11 Questions to Ask Potential Roommates
Living with roommates can have a lot of perks and lead to lasting friendships. Picking the right roomie is key to having a good living situation. However, scanning for red flags, being upfront about pet peeves, and figuring out common interests with a potential roommate can be challenging. Do the due diligence when it comes to searching for a new roomie and avoid missing any red flags. Your new roommate doesn't need to be your best friend, but it's nice to get along and do fun things together from time to time. Follow our guide below to have a list of questions to ask potential roommates to ensure you find a perfect fit.
1. What do you do for a living, and what is your monthly income?
Building a successful roommate relationship starts with the basis. This question is essentially a screening question, and the first thing that you should ask. Make sure the potential roommate can afford the rent price that you are requiring. For reference, a tenant should make around 3x the monthly rent to be eligible to live in the space. If you want to be sure, ask to see a recent pay stub.
2. How long do you plan on staying?
Another question that can be seen as a screening question. You might only need a roommate for a couple of months, and they may be looking for a long-term home or moving in with a significant other. Perhaps, you may want a roommate who is planning to stay for a long time, and need to make sure the applicant isn’t looking to move two to three months down the road. Make sure to know the applicants intention before allowing them to move in.

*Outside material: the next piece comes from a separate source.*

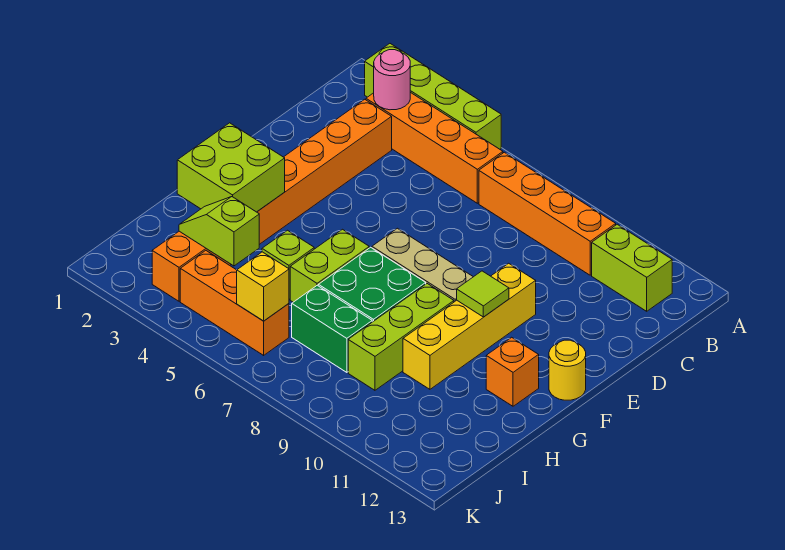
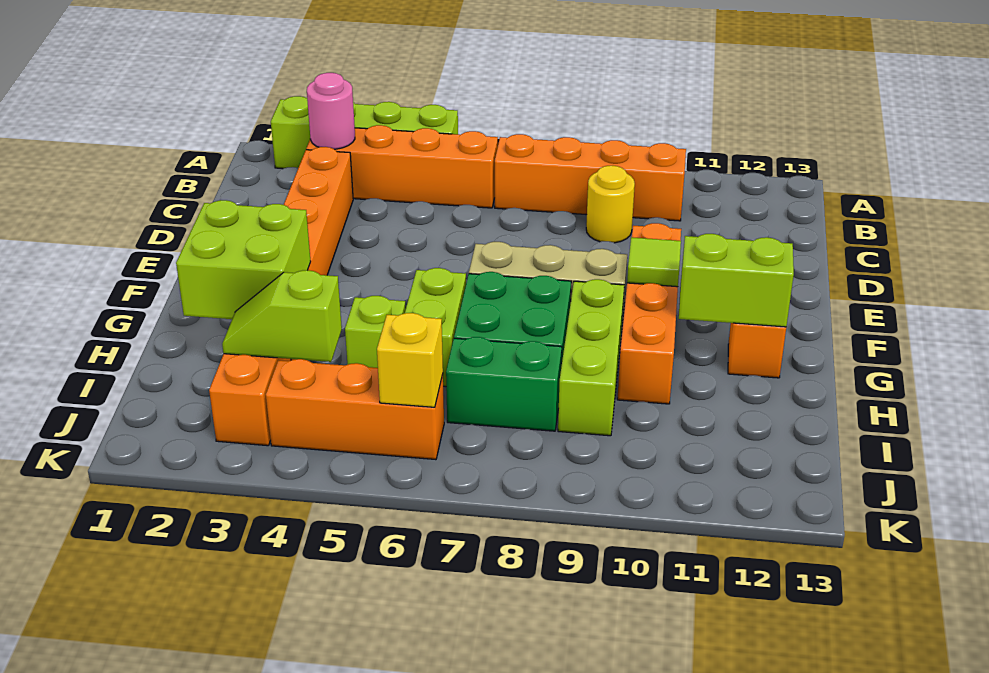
lime brick B11:B12 level 1 -> lime brick G11:G12 level 2
yellow brick E10:H10 level 1 -> orange brick E10:H10 level 1
yellow round brick F13 level 1 -> yellow round brick C9 level 1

3. Do you have any references?
If the potential roommate has a former roommate or landlord that you can contact, it is definitely worth doing so. Many landlords will ask for references from applicants, so why should you do otherwise? Getting some sort of verification from a reference will give you peace of mind with the new roommate. This is an important decision and shouldn’t be taken lightly.
4. How often do you have visitors over?
This all comes down to personal preference. If you are more introverted and prefer a quieter home, you probably don’t want a roommate who constantly brings people over. Set some ground rules about overnight guests. On the contrary, if you are a social butterfly who loves meeting new people, this could be your dream roommate. Whatever the case may be, make sure to get some clarification here.
5. What does your schedule look like?
If you need alone time during the day, having the same work schedule as your roommate might be a little much for you. If you have completely opposite schedules, your roommate might need to sleep during your night owl movie-watching hours. Finding out what the day-to-day will look like between you and the potential roommate will allow you to consider the pros and cons of living together.
6. How often do you clean?
This question may be referred to as the great dealbreaker. The candidates cleanliness can either make or break the interview. Ask the candidate how often they clean and how they typically the process goes. Ask what kinds of chores they don’t mind and what chores they absolutely hate. Let's say keeping common areas, such as the living room, is part of a good roommate experience for you. Then it's a must that someone you're interviewing is a generally clean person. This a good point to include in the roommate agreement, and perhaps it is even worth making a preset cleaning schedule. If you are a clean freak and they’re a slob (or vice versa), it probably isn’t a good match.
7. Do you smoke?
All comes down to your personal preferences here. You might not want to live with a smoker. Or if they don’t want to live with a smoker, they might not want to live with you.
8. What time do you go to sleep?
This ties back into the schedule question a bit. If you like to stay up late and the candidate calls it a night early, you’ll have to consider the sacrifices you may need to make to accommodate their lifestyle. The last thing you want is finding out a month into living together that you're a morning person and their thing is late-night Star Wars marathons on a Wednesday night.
9. Do you have any pets? Or how do you feel about pets?
If you have a pet, ask the candidate how they deal with pets. Make sure there are no potential issues with pet allergies. If they have a furry third roommate, are you and your landlord okay with it? Many large apartments restrict pets, so get that cleared first and foremost. If neither of you have pets, ask them to see if owning a pet is a possibility for them in the future.
10. What do you do in your free time?
This question is all about figuring out how well you two will gel together. If you simply need to fill the space immediately, you might not care much about how well you’ll get along. If you’re looking for a friend in addition to a roommate, having some hobbies and interests in common is great starting point.
11. What is your current romantic situation?
If the candidate is dating and wants to have their partner over frequently that could be a potential issue. Make sure to tell them about your current situation, because they may feel the same.